At a time when the church is threatened with division, we should practice more careful study of the Bible rather than less. Devotional methods of reading, taking the Bible as it reads to me today, can be very beneficial to one’s spiritual experience. But when the church is divided, careful exegesis in context is required to make sure we are all reading the same text. Human beings are too prone to self-deception to simply “take the Bible as it reads.” Internal mechanisms frustrate our desire to know the word and leave us likely to read ourselves into the Bible. I have laid out in the previous two blogs a way to bypass some of those defense mechanisms and reconcile the two methods with a simple approach that anyone can do. This approach was presented in five parts.
1) Approach the Bible with prayer for the Spirit’s guidance and much self-distrust. 2) Use a variety of translations. 3) Spend the majority of one’s Bible-study time in the clear texts of the Bible. 4) Spend the majority of one’s Bible-study time reading the Bible rather than engaged in selective study. 5) Subject oneself to the criticism of peers who are studying the Bible as carefully as you are (if you are following the first four principles). This method does not guarantee that all things will instantly become clear. But this method puts one on a path where the Word of God can gradually transform one’s understanding of God and truth and become more attuned to the Spirit that inspired the Bible. It also builds humility, as broad reading of the Bible will make one aware of how little one actually knows about the Bible. The end result (after decades of careful study) will be true lay Bible scholars who know how little they know and, therefore, handle God’s Word with great respect and reverence.
Such an approach leads to the discovery that not every question we ask of the Bible receives a clear and unequivocal answer in the Bible. On such matters it is better to allow for personal conscience. Unity does not require complete uniformity. When our peers are divided on what the Bible means, it may clearly show us that the Bible is not clear on that subject. Such occasions are not invitations to violence (whether in word or deed) but opportunities to shower grace and charity upon each other.

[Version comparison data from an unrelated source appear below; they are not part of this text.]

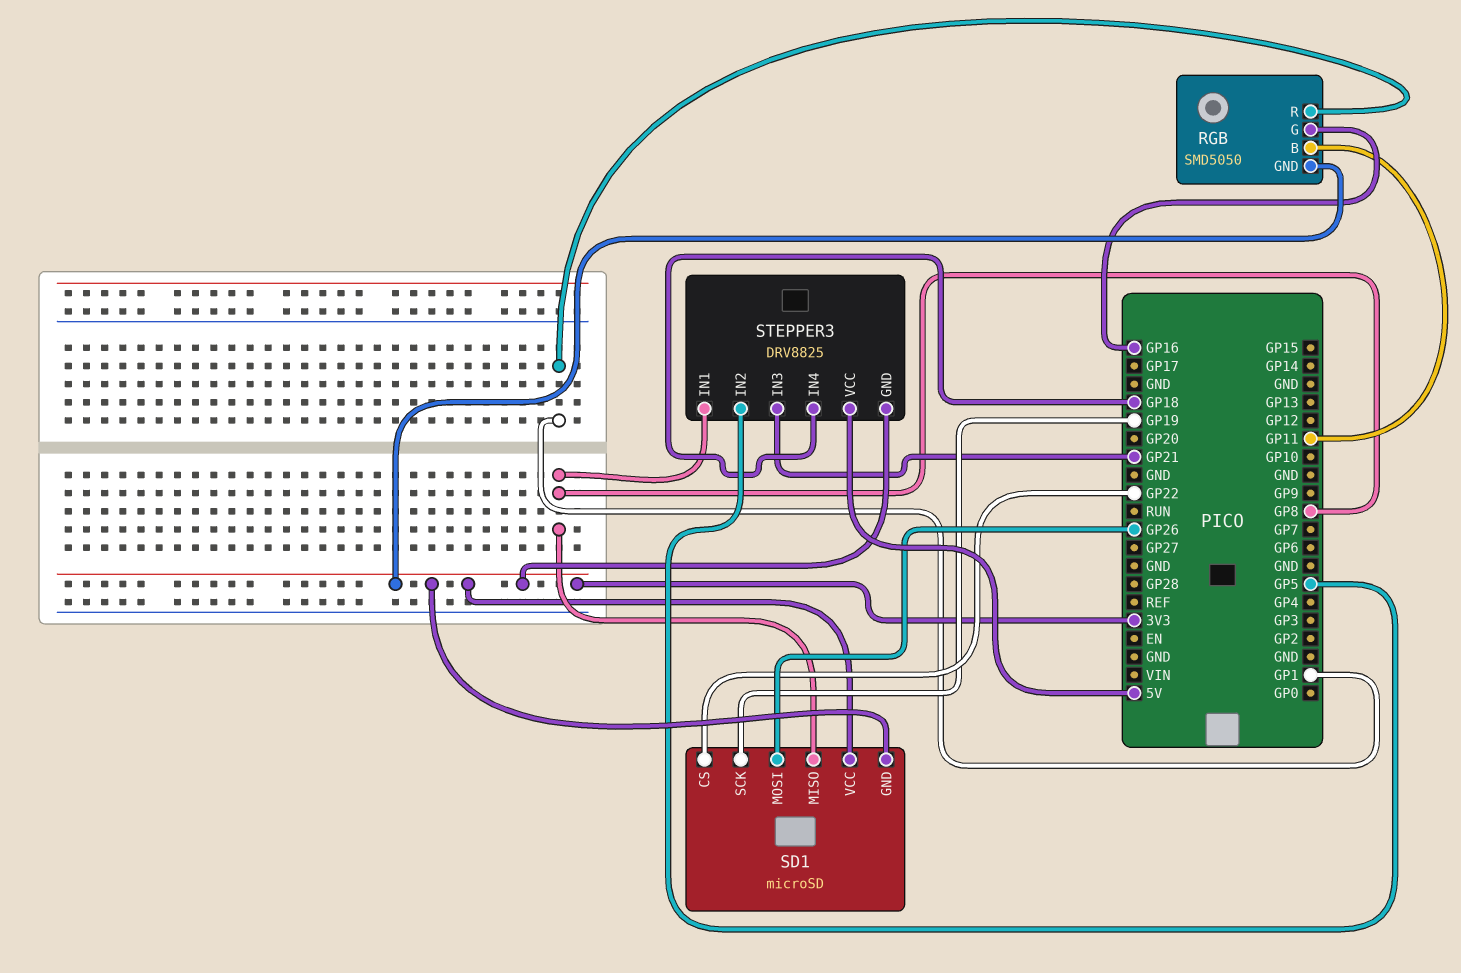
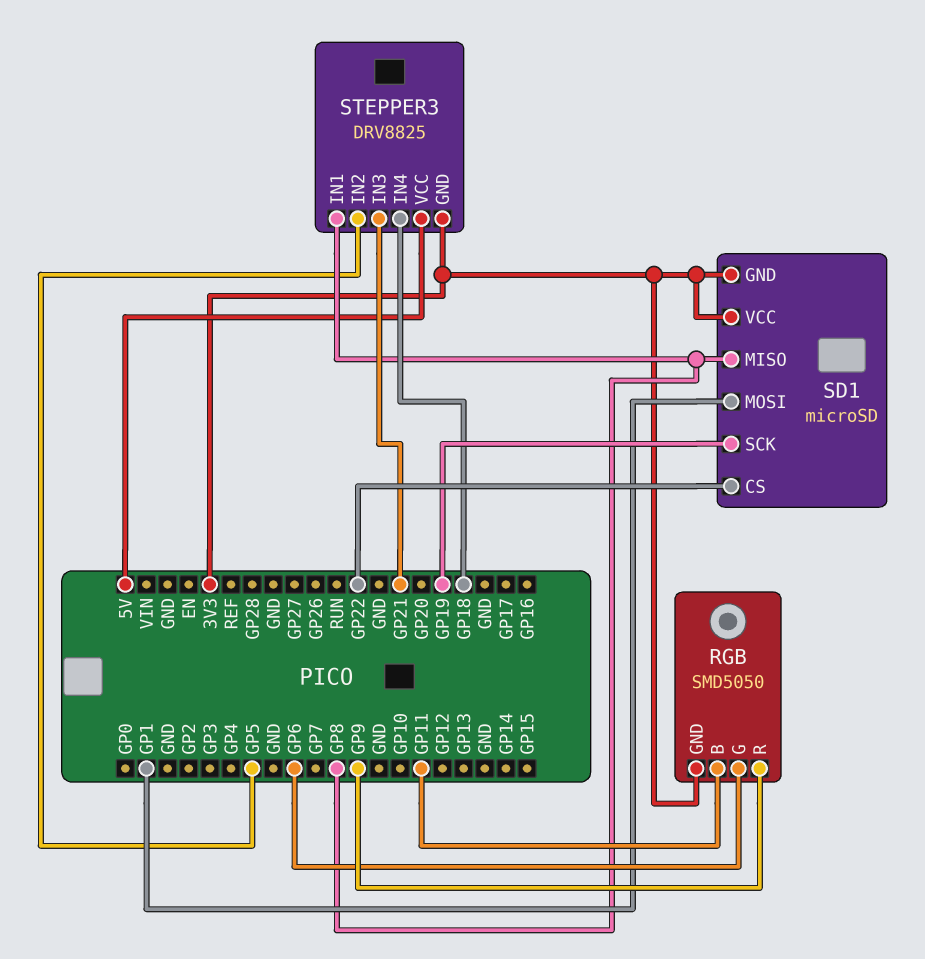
RGB pin G: GP16 -> GP6
RGB pin R: GP1 -> GP9
SD1 pin MOSI: GP26 -> GP1

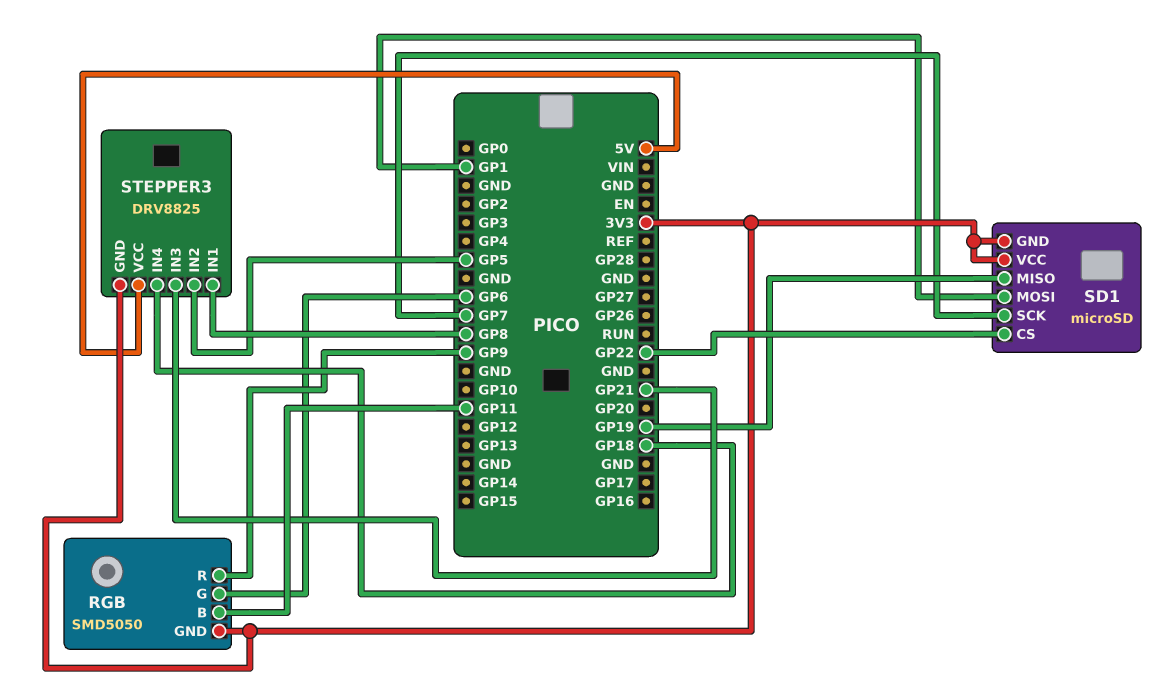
SD1 pin MISO: GP8 -> GP19
SD1 pin SCK: GP19 -> GP7

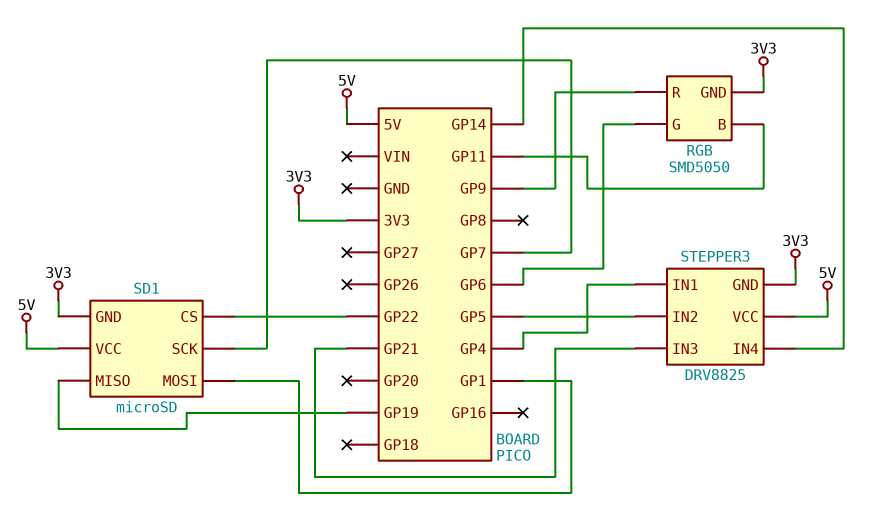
SD1 pin VCC: 3V3 -> 5V
STEPPER3 pin IN1: GP8 -> GP4
STEPPER3 pin IN4: GP18 -> GP14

God’s people today desperately need an approach to biblical study that is authentic, simple, practical, and available to all. The following five principles, I believe, fulfill those requirements.
A) Authentic Prayer and Self-Distrust.
When you open the Bible, it is important to open it in much prayer and self-distrust. If human hearts are exceedingly wicked and deceptive, then the greatest barrier to Scriptural understanding is the lack of a teachable spirit. If you don’t have a teachable spirit, then it doesn’t matter how much Greek you know or how many Ph.D.’s you accumulate, your learning will not open the Word to you. True knowledge of God does not come from merely intellectual pursuit or academic study. It arises from a willingness to receive the truth no matter what the cost (1 Cor 2:14; 2 Thess 2:10; James 1:5).
So I’d like to suggest that you begin your study of the Bible with what I call authentic prayer. That means prayer for a teachable spirit. Prayer that God will open your heart, bypass your defense mechanisms, and teach you what you need to know. Authentic prayer goes something like this: “Lord, I want the truth no matter what the cost to me personally.” That’s a hard prayer to pray. But that kind of prayer will open the way to fresh insight into the Word.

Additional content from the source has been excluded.